23/11/12 à 18:58 - Mise à jour à 18:58

Source: Le Vif

Le Premier ministre belge Elio Di Rupo a averti vendredi que la réduction des paiements européens était inéluctable au vu de l'évolution des tractations budgétaires entre le 27. "Pour l'avenir, il y a une certitude, c'est la réduction des moyens financiers de l'UE", a-t-il dit lors d'une conférence de presse.

Di Rupo: "Pour l'avenir, il y a une certitude, c'est la réduction des moyens financiers de l'UE"

© Image Globe

A l'issue de deux jours de négociations qui n'ont pas permis de dégager un accord sur le montant global des dépenses européennes entre 2014 et 2020, Di Rupo a refusé de pointer du doigt le Royaume-Uni, principal partisan d'une réduction drastique des dépenses. "Ce serait un mensonge" d'isoler Londres, a-t-il dit, faisant état d'une "diversité d'opinions".

"Tout le monde a l'esprit européen, mais tout le monde a aussi les pieds, et parfois le corps entiers, dans les préoccupations nationales", a ajouté le Premier ministre.

Interrogé sur les nouvelles coupes de 30 milliards exigées par Londres et d'autres pays, qui veulent ramener à environ 940 milliards le budget total de l'UE pour la période 2014-2020, M. Di Rupo s'est voulu prudent.

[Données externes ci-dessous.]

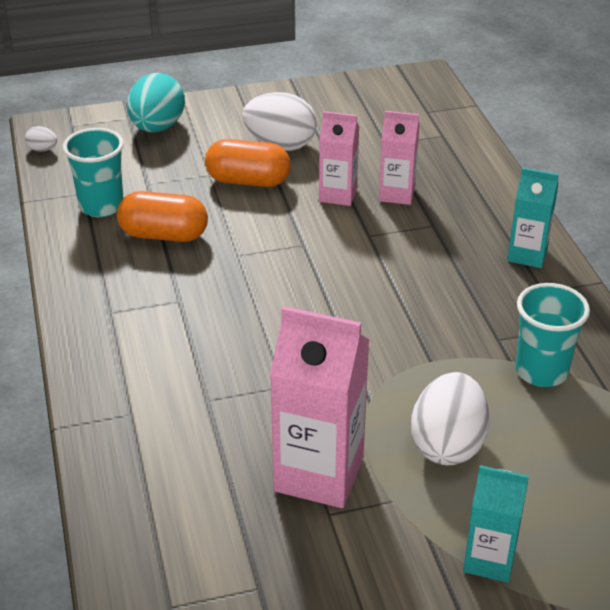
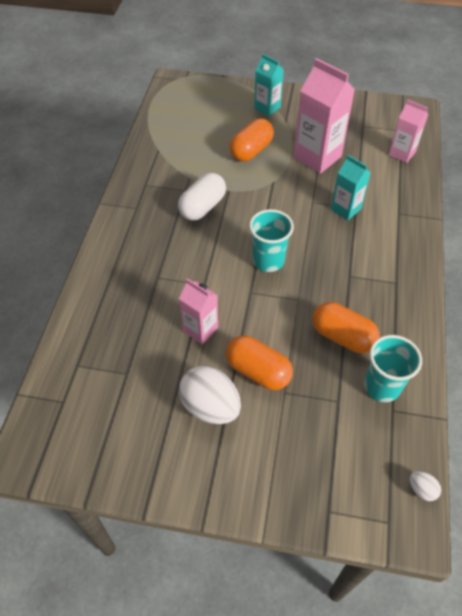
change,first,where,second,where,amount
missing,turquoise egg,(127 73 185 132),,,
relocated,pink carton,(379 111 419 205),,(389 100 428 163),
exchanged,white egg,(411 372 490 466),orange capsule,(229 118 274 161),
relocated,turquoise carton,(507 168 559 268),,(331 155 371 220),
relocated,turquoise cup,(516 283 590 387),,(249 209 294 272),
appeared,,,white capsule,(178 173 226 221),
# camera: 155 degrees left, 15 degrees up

Sans exclure que le budget soit raboté, il a répété sa préférence pour "un budget plus ambitieux malgré les difficultés que nous avons dans nos pays".

Et quant aux réductions de salaires dans la fonction publique européenne, mise en avant par le Premier ministre britannique David Cameron, M. Di Rupo y voit "un élément parmi d'autres". "On ne peut pas dire à tout le monde 'serrez votre ceinture' et prendre de l'embonpoint", a-t-il jugé.

Cameron: "le gel des dépenses européennes est .raisonnable"

De son côté, le Premier ministre britannique David Cameron, coupable idéal de l'échec du sommet budgétaire européen, a défendu vendredi devant la presse sa demande "raisonnable" de geler les dépenses de l'Union européenne. "Un gel ne se traduirait pas aucune difficulté dans les Etats membres", a-t-il dit, appelant les institutions européennes à couper dans leurs dépenses de fonctionnement. Affirmant que son gouvernement avait réduit d'un tiers le budget administratif national et le personnel de 10%, M. Cameron a appelé l'Europe à se serrer la ceinture. "Bruxelles continue d'exister comme dans un univers parallèle", a-t-il dit, accusant la Commission de n'avoir proposé "pas un euro d'économie".

Pour le chef du gouvernement britannique, l'Europe peut réduire le budget des programmes liés à la Justice, mais surtout les coûts administratifs. Il a dénoncé les "primes d'expatriation versées aux fonctionnaires européens même s'ils vivent à Bruxelles depuis trois décennies", "les "promotions automatiques" ainsi que des droits à pension jugés trop importants.

Malgré ces attaques habituelles contre "Bruxelles", M. Cameron a quelque peu arrondi les angles de sa communication, en affichant une certaine compréhension pour les pays soucieux de préserver les fonds agricoles et de cohésion. "Je veux aussi un bon accord pour l'Union européenne", a-t-il dit.

Pour la suite des négociations, le Royaume-Uni demandera de nouvelles coupes dans le budget européen, mais il pourra se satisfaire d'un gel des dépenses, a-t-il encore indiqué. Il a par ailleurs exclu de toucher au rabais britannique, qui permet à Londres de réduire sa contribution à l'UE.